Fig. 2) A 3D model representation of the Munsell Color System
There are five primary hues, red, yellow, green, blue, and purple, and five intermediate hues, which are a combination of primary hues such as yellow-red (YR) or green-yellow (GY). The hue of a color is represented as a ring and as the rings go up and down a vertical axis, the value of the color changes. As the color moves horizontally from the vertical axis, chroma or saturation becomes stronger or weaker. A color is specified by listing the three numbers or letters for hue, value, and chroma in that order. In the soil color chart, these number letter combinations correspond with a color. For instance, in figure 1, a 7.5YR 5/6 is also called “strong brown” (seen on the left page, bottom right). The names of colors used in weekly expedition reports are not arbitrary or subjective, they are specific and can be easily and accurately charted by anyone with a Munsell Chart reading the report.
Useful or Just Tradition?
The Munsell Color System has limitations. There are a distinct number of samples and the spacing between colors are large, making it difficult to measure thresholds. This inspired new color measuring methods to develop like CIELAB. Read more about CIELAB and what it means here (blog post “Color Science and Ocean Cores”). Changes to the Munsell system were made, doubling the number of hues in Munsell’s original book from 20 to 40, but CIELAB was already on its way to mainstream.
However, it’s still true that Munsell has been the soil color standard for nearly 100 years.

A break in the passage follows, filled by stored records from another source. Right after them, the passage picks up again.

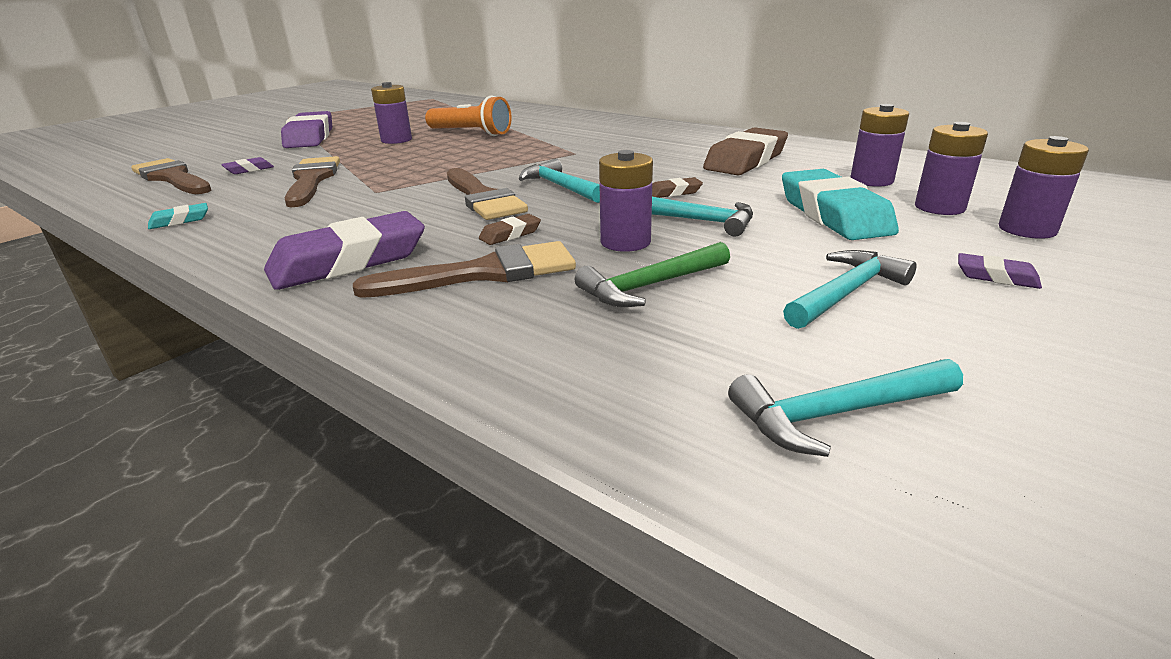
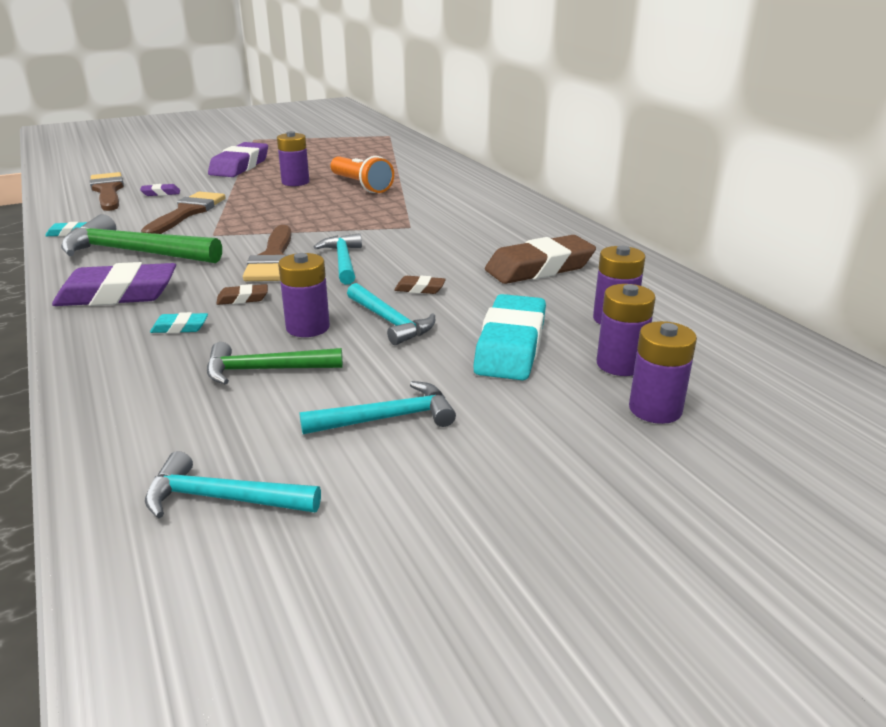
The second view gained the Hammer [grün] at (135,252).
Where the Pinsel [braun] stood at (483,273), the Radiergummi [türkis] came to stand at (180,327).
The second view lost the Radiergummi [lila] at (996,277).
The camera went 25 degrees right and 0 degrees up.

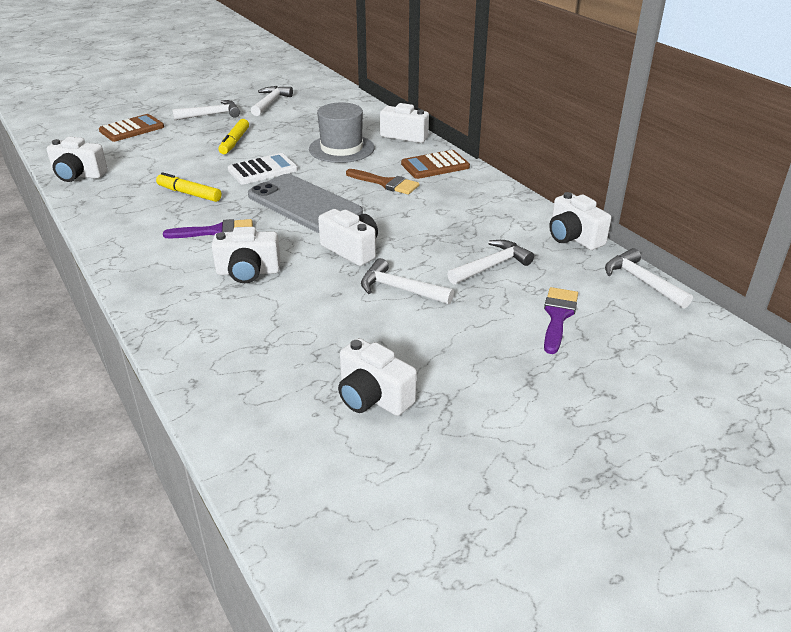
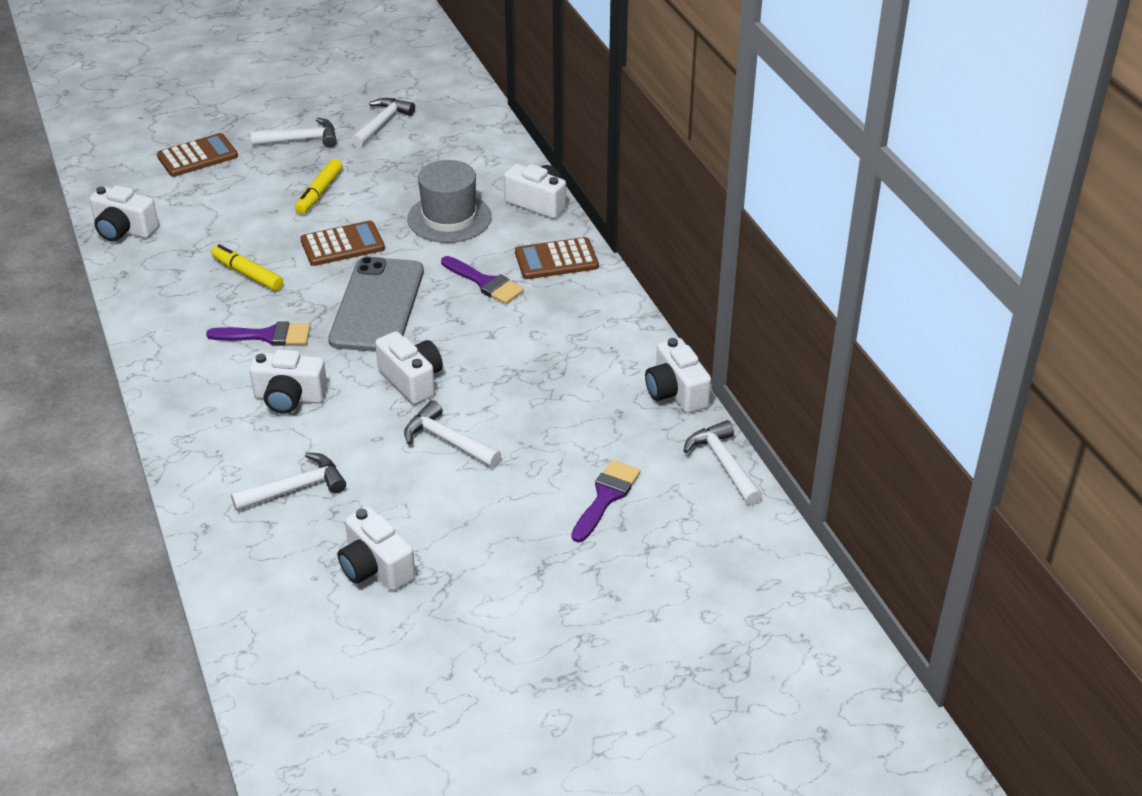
The Hammer [weiß] ended up elsewhere, having gone from (492,266) to (296,488).
What was the Taschenrechner [weiß] at (262,170) turned into the Taschenrechner [braun] at (342,245).
The Handy [grau] at (304,204) ended up facing another way, 45 degrees clockwise from before.
What was the Pinsel [braun] at (386,183) turned into the Pinsel [lila] at (485,283).
The camera went 10 degrees right and 5 degrees up.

That’s 100 years of geological and earth science research using this method of recording color. If scientists were to change to a system like CIELAB, it would mean having to constantly convert units when comparing previous research. Scientists compare and reference previous work all the time. Comparing sediment core colors from different sites can help support their own scientific findings. So switching to a different color recording method would mean converting all previous research. But is that a good enough reason to stick to tradition?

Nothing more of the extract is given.